The vapor phase or dry steam 402 leaves the separator 404 and may
then be transported via pipeline to the development where is it
injected into a reservoir using wells, for example, as discussed
with respect to FIG. 1.
[0084] The liquid phase or condensate 406 can be sent to disposal
408, such as injection into a waste well. A portion 410 of the
condensate 406 can be recycled to the inlet 412 of the steam
generator 206. Typically, less than 100% of the condensate 406 will
be recycled, as any dissolved salts in the condensate 406 will be
concentrated over time and can foul the boiler tubes in the steam
generator 206. Therefore, when recycling the condensate 406, at
least a portion is continuously purged to disposal 408 and replaced
by clean boiler feed water 205.
[0085] Although not shown in FIG. 4, the condensate 406 that is
purged from the system can go through additional processing to
recover heat, for example, through the use of heat exchange
devices. Further, high quality make-up water may be obtained from
the condensate 406, for example, by processing the condensate 406
in the water treatment facility 204. For example, this may be
performed by flashing the stream to a lower pressure and condensing
the steam stream that results from that pressure change, among
other techniques.
[0086] FIG. 5 is a drawing of a steam generation system 500 in a
series design in which the condensate 406 from a first steam
generator 206 is separated from the dry steam 402 in a separator
404 and used as a feed water stream for a smaller steam generator
502. Like numbered items are as described in the figures above. The
wet steam 504 generated by the smaller steam generator 502 can be
passed through a second separator 506. The dry steam 508 from the
second separator 506 can be combined with the dry steam 402 from
the first separator 404 to form a combined dry steam 510, which may
be transported to injection wells by a pipeline. The condensate 512
from the second separator 506 may be sent to disposal 408, such as
a disposal well or pond. A portion of the condensate 512, or even
all, may be returned to the water treatment facility 204 to
separate impurities and recover the water.
[0087] The smaller steam generator 502 may be termed a "blowdown"
steam generator. If contaminants in the condensate 406 are
sufficiently below their saturation levels, the use of the two
steam generators 206 and 502 in series allows the steam quality to
be increased, as measured per unit of boiler feed water 205
utilized.
[0088] FIG. 6 is a drawing of a blowdown steam generation system
600 using similarly sized steam generators 206 and 602. Like
numbered items are as described in the figures above. In the
blowdown steam-generation system 600, the number of parallel steam
generators 206 used to supply a single blowdown steam generator 602
is 1/(1-the generated steam quality). Thus, if the desired steam
quality is 80%, five parallel steam generators 206 are used ahead
of each blowdown steam generator 602, as is represented in FIG. 6.

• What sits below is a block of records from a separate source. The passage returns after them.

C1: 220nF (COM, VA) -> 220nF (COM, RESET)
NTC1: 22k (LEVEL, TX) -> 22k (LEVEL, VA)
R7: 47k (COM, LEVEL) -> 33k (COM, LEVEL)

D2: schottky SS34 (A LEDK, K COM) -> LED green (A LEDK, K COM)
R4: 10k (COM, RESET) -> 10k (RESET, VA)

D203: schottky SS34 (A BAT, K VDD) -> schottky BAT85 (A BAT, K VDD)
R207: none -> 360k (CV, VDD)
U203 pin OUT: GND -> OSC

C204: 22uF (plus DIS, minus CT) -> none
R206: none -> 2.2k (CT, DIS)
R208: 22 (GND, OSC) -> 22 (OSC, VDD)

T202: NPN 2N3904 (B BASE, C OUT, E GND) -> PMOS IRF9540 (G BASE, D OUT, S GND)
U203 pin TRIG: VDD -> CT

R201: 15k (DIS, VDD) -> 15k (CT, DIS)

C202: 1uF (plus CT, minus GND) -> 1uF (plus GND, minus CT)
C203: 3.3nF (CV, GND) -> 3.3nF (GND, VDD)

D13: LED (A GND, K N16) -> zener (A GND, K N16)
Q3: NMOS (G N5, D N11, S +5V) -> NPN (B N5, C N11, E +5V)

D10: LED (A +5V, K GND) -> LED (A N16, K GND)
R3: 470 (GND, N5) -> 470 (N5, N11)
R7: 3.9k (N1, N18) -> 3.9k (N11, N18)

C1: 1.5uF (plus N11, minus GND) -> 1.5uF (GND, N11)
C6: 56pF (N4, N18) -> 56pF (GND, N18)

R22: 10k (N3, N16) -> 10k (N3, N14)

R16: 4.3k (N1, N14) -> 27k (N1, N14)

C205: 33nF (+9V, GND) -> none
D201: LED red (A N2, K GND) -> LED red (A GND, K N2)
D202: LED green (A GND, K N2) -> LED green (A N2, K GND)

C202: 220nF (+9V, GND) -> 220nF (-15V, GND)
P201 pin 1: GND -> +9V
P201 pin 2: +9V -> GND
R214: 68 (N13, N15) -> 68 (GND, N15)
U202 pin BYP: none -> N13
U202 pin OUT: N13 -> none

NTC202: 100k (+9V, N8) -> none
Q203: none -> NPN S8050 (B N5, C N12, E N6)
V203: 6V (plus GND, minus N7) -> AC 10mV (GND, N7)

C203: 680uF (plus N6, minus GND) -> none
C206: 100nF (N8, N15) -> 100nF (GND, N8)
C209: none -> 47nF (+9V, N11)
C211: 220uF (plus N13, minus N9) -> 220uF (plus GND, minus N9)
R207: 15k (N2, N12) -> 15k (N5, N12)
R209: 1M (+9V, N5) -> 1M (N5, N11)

This configuration will often generate a very large quantity of
steam and, therefore, may be relevant for large projects.
Tailoring Steam Generation for Project Development
[0089] In an embodiment, steam production may be tailored to fit
the current needs of the development. This may allow conversion of
particular steam generation systems from producing only wet steam
to producing a combination of wet and dry steam, or only dry steam.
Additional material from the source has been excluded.